The Zombie's Life Is In Danger - Shantnu Tiwari

    2012; 297 pages.  New Author? : No.  Genre : Action-Adventure; Spoof.  Overall Rating : 2½*/10.

    John Doe only pretended to be a zombie to fool his murderous wife.  He succeeded, but now he’s known as “John The Undefeated”, and reputed to be a superhero, whose secret power is …well… being a zombie.

    Since being (un)-dead has some great tax loopholes, John is content to neither promote nor squelch his superhero status.  But there are others who have taken a keen interest in him.

    Some, such as Professor von Smith, would like to recruit Doe into a secret brotherhood called the Hilluminati, sworn enemies of a different Order - the “Secret Rulers of the World”.  Others, presumably agents of SRotW, simply want to kill John The Undefeated.

What’s To Like...
    If you like action – to the exclusion of everything else – The Zombie’s Life Is In Danger is for you.  Every page has thrills, fisticuffs, or skullduggery; maybe even every paragraph.  But the book is also a spoof, so there is an adequate amount of humor blended in.  And in among all the silliness, Shantnu Tiwari also offers some keen insight on a number of serious topics – Labor/Management relations, organized Religion, music piracy, Copyright and Patent Law, and Religious Extremism, to name a few.

    There are multiple, widely-scattered storylines.  Briefly, the four major ones are :

    Jack & Shakespeare – killing several Mideast countries’ worth of bad guys.
    Vishnu/Cowman – superhero, vampire slayer.
    Smith/John Doe/Mary Sue – saving the world from the “Rulers”.
    Sir Fluffy – saving John Doe.

    To his credit, the author manages to bring all those threads together by the end of the book.  This is a standalone novel.  Tiwari has penned several more zombie books, but I don’t think they constitute a series.  There’s a lot of R-rated language here, and of course tons of violence.  But none of  that gets in the way of the spoofery.

    “I had a nightmare.  I was in a call centre run by zombies.”
    “That was no nightmare.

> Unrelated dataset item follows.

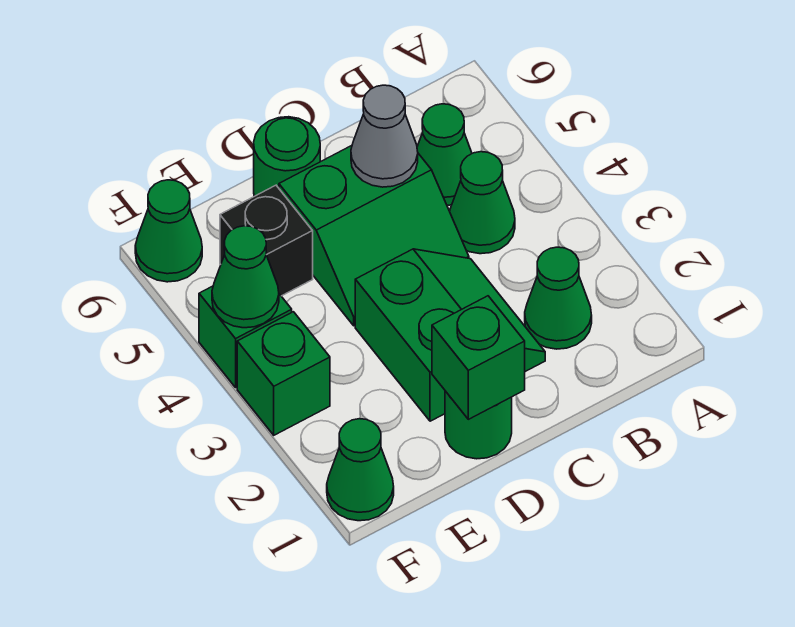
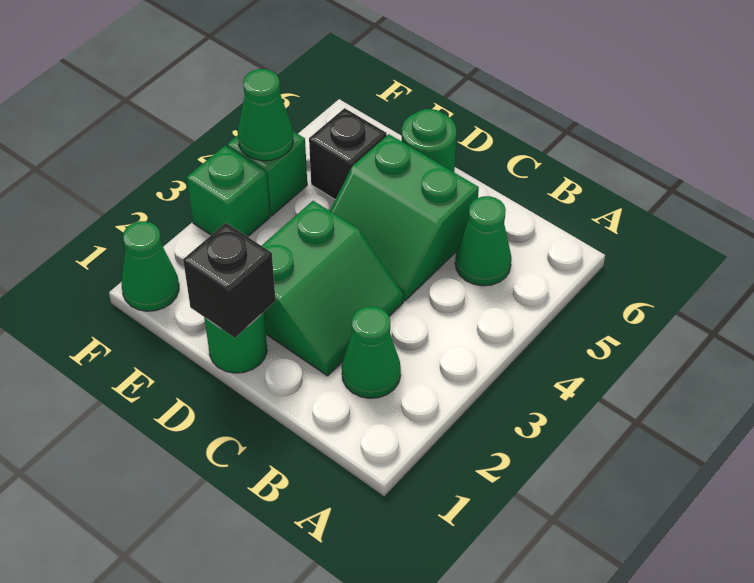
green cone B4 level 1 -> none
grey cone C5 level 2 -> none
green brick D1 level 2 -> black brick D1 level 2
green cone F6 level 1 -> none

Welcome to Big Joe’s International call centre and clearing house.  Our motto is, ‘We’ll harass your customers for you, so you don’t have to!’  I’m Joe, by the way.”  The man snapped his suspenders, and smiled.
    “But it is run by zombies!” said Vishnu.
    “Aren’t most corporate employees zombies?” said Joe.
    “But zombies have no brains!”
    “So?”  (loc. 1824)

    He saw a village up ahead.  She took him by the hand and led him to a small path that skirted well past.
    The village seemed like any other Eurolandia village, except it had a man in the middle, tied to a pole, with lots of wood around him.
     “They will burn him as a heretic,” said Mary Sue.  “Which is why we will circle around.”
    Vishnu took back his hand.  “We cannot just leave while an innocent man is about to be burned.”
    “How do you know he is innocent?”  (loc. 2558)

Kindle Details...
    I picked The Zombie’s Life Is In Danger up as a free download sometime in the distant past.  It is no longer available as an e-book there, although you can still purchase it as a paperback for $9.99.  You can pick up a number of other e-books by Shantnu Tiwari.  They range from short stories to full-length novels, and from $0.99 to $4.99.
“Foolish woman!  Using poisons to kill a teacher of chemistry.”  (loc. 49)
    Sadly, The Zombie’s Life Is In Danger has serious problems.  The characters are paper-thin, the writing is prosaic, and the storytelling is terrible.  We quickly learn that Jack and Shakespeare, and Cowman, can escape any situation and kill an unlimited number of enemies, so no tension ever builds.  The wit is usually more silly than funny, and the portrayal of Muslims is just hateful.

    The writing is stream-of-consciousness: each chapter is whatever pops into the author’s mind.  There may be lots of rock-‘em, sock-‘em action, but it lacks any overall direction, and therefore serves no purpose other than to fill up pages before herding all the characters in one place for a mediocre ending.  It reminds me of an adventure series (“El Kirbo”) I penned way back in junior high and high school, and trust me, that was atrocious stuff.

    The good news is that Shantnu Tiwari’s next book, Who Framed Santa Claus? (reviewed here), is a  significant improvement, and will give you a better idea of what the author is capable of.

    2½ Stars.  The minuses far outweigh the plusses here.  Read the Santa Claus book instead.